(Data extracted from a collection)

○ ○ ○ ○

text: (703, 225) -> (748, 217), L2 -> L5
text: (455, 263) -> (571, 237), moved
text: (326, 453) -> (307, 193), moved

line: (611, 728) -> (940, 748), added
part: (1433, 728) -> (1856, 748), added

○ ○ ○ ○

From the data above, give every line again exactly as it appears.

text: (703, 225) -> (748, 217), L2 -> L5
text: (455, 263) -> (571, 237), moved
text: (326, 453) -> (307, 193), moved

line: (611, 728) -> (940, 748), added
part: (1433, 728) -> (1856, 748), added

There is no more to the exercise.